Taking 05: Provided that the adventurer:
a) has plenty of time (generally 2 minutes for a task that can normally be performed in 1 round)
b) is not faced with any threats or distractions, and
c) is attempting a task that carries no penalties for failure,
then the adventurer can “take 05”.

In other words, eventually the adventurer will get 05 or less on a 1d100 if he rolls enough times. Instead of rolling 1d100 for the task resolution, just calculate the adventurers result as if he had rolled a 05. The tradeoff is that the adventurer will not get any benefits from a critical success – which could otherwise be the case with a roll of 05. Taking 05 means that the adventurer is trying until he gets it right, and it assumes that he fails many times before succeeding. Tasks performed by “taking 05” takes twenty times as long as normal tasks. Common “take 05” skills include Escape Artist, Pick Lock, and Search.

Characteristic Rolls: The take 100, take 50 and take 05 rules can be used for characteristic rolls as well.

1.2. Determining the level of success of a skill roll

At times the GM may need to determine which character has had, relative to the characters skill level, the greatest level of success.

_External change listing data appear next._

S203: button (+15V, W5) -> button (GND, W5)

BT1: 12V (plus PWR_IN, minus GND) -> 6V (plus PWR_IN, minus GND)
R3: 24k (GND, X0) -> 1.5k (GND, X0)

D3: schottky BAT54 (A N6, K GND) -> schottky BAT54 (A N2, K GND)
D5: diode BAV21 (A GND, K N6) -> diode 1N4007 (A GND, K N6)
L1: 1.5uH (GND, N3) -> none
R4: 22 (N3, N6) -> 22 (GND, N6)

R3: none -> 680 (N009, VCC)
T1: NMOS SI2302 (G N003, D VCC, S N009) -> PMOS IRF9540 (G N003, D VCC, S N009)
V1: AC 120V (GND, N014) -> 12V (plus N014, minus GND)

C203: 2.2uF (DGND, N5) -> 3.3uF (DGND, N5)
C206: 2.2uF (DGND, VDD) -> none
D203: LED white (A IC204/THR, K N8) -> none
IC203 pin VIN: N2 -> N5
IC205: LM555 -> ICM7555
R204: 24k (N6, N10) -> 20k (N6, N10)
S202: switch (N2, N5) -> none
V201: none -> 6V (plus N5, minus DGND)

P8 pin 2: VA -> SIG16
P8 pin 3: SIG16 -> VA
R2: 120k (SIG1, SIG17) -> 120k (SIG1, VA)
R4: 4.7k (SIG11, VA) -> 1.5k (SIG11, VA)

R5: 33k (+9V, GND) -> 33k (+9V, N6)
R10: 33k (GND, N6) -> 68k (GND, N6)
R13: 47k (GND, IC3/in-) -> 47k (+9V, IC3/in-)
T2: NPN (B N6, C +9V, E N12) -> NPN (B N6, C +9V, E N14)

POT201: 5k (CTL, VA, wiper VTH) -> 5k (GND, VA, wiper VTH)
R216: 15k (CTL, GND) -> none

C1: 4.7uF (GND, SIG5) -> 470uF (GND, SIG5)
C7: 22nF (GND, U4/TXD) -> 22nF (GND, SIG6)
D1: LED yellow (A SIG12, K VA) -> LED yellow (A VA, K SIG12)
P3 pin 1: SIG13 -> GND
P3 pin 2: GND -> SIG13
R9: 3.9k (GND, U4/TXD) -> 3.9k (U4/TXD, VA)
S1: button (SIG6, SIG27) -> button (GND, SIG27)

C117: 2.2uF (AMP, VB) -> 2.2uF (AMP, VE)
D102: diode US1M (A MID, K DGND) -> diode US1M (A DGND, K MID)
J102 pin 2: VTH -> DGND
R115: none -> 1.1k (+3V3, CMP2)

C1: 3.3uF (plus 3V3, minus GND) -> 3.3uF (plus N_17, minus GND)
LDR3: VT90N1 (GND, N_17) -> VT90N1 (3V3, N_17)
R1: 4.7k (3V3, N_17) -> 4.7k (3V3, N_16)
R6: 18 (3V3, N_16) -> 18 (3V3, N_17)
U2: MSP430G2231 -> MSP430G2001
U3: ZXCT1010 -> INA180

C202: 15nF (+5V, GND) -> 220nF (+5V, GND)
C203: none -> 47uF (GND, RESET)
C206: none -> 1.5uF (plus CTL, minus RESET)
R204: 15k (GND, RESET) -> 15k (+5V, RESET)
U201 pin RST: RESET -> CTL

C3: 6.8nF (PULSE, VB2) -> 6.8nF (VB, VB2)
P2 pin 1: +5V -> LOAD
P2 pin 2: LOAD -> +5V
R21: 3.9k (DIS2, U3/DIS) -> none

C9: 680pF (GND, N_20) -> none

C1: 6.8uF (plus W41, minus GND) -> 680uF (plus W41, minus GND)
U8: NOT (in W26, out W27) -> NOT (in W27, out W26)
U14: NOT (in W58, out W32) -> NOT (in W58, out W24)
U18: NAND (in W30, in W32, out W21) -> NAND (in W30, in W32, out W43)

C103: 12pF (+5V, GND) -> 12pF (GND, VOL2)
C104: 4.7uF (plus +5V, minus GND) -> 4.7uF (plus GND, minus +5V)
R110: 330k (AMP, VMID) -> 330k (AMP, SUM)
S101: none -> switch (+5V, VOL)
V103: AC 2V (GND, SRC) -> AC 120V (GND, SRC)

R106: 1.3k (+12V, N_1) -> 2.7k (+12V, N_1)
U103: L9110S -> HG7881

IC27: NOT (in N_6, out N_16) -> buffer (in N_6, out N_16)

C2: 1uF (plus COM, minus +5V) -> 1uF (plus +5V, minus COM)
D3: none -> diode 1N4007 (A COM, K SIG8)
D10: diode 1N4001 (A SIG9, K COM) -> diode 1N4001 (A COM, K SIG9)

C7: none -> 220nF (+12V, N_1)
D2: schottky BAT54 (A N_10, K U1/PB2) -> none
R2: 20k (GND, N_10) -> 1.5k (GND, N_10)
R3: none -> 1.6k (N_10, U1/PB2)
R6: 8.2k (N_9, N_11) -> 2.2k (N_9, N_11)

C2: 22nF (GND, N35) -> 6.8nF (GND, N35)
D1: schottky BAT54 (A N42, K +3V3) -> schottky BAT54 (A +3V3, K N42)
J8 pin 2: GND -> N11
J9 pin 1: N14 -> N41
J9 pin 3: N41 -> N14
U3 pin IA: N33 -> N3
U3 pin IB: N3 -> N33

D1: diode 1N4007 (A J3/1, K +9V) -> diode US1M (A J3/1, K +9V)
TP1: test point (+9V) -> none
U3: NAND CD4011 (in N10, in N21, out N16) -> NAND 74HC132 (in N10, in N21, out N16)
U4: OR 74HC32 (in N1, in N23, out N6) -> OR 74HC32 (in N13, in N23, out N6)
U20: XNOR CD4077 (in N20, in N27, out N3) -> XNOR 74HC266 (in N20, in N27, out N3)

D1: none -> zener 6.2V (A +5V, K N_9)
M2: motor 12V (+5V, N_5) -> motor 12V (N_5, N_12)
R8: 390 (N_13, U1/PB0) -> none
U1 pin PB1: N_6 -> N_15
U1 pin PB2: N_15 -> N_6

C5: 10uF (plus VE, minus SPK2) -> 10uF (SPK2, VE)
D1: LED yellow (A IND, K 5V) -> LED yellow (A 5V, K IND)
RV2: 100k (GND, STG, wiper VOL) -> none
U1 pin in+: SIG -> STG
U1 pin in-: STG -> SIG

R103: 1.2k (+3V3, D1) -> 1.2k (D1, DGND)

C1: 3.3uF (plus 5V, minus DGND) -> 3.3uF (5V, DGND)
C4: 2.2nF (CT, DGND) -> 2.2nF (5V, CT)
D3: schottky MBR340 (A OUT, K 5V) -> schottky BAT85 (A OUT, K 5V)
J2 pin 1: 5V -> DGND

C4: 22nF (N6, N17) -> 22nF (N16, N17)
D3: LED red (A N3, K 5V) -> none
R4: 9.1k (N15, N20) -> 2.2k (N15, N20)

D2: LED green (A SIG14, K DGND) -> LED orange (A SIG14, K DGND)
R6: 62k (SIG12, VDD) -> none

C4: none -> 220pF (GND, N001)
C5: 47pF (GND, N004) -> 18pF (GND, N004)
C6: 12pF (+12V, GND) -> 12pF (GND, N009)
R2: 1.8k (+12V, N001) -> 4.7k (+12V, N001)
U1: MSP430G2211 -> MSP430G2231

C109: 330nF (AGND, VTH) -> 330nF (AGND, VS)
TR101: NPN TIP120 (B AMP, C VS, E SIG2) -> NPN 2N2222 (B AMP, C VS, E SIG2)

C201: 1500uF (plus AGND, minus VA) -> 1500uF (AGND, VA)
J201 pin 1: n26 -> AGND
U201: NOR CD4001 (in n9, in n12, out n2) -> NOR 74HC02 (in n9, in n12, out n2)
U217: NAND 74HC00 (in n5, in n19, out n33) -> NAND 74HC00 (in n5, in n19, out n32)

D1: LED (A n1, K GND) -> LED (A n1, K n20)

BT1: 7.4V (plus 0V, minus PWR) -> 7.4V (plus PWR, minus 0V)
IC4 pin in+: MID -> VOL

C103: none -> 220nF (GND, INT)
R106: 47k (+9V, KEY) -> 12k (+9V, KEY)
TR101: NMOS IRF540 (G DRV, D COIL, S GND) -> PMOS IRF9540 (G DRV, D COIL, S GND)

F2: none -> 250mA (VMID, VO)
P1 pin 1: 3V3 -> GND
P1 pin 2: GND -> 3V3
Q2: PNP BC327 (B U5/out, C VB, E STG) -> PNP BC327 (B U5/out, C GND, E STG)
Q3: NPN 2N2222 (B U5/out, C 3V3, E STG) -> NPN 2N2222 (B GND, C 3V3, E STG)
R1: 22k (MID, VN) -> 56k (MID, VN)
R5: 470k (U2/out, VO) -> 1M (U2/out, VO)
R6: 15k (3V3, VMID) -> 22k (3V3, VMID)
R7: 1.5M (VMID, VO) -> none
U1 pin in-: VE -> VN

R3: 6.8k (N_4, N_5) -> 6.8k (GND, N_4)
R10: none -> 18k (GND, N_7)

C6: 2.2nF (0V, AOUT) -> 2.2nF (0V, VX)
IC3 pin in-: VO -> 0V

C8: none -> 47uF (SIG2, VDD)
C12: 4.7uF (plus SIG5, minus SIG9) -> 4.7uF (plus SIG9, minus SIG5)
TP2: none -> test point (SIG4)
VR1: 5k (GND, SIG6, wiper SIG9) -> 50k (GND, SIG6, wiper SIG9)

A simple, yet elegant, method to solve this problem is to compare the tens of skill roll with the tens of the effective skill level. For example, assume that Abe and Bernie are competing in a poetry contest. For this purpose the GM uses the Oratory skill. Abe has skill 78% and Bernie 65%. If Abe rolls 50 and Bernie 46 then Abe’s relative level off success was 7 – 5 = 2 and Bernie’s was 6 – 4 = 2, it’s a tie. This method can be used for all skills, but it’s advisable to use the standard rules for combat resolution. Combat is a quite different business compared to poetry contests and the combat rules are doing a good job at simulation combats – so there is no reason to change that.

1.3. Opposing skill rolls when one of the characters have an skill above 100%

When one of the characters has a skill above 100%, the standard way of comparing successes won’t work. Characters with skills above 100% may add one for every full ten percentiles of skill above 100. For example, if Toril has a Move Quietly (or Sneak) skill of 125%, she may add +2 to her level of suc-cess. This system can be used for all characters that have skills above 100%. If the GM for example wants to simulate a poker game, he may use the level of success as the decid-ing factor. Assume that Abe (134%), Charlie (120%), Doris (95%) and Erica (138%) are playing a game of poker. If Abe rolls 55, Charlie 74, Doris 32 and Erica 50, then Abe’s success level would be 5 + 3, Char-lie’s 3 + 2, Doris’s 6 and Erica’s would be 5 + 3. Abe and Erica tie and must roll again. Abe and Erica must roll again.

1.4. An easy way of finding out if a roll was a special success (or failure)

A special success has a one in five chance of occurring. The easiest way of keeping track of special successes (or failures) is to a) check whether the roll was a success of failure and b) check whether the digit die shows either “5″ or “0″. If this is the case, the roll is a special. By using this die-reading method the player need not refer to a table which saves time.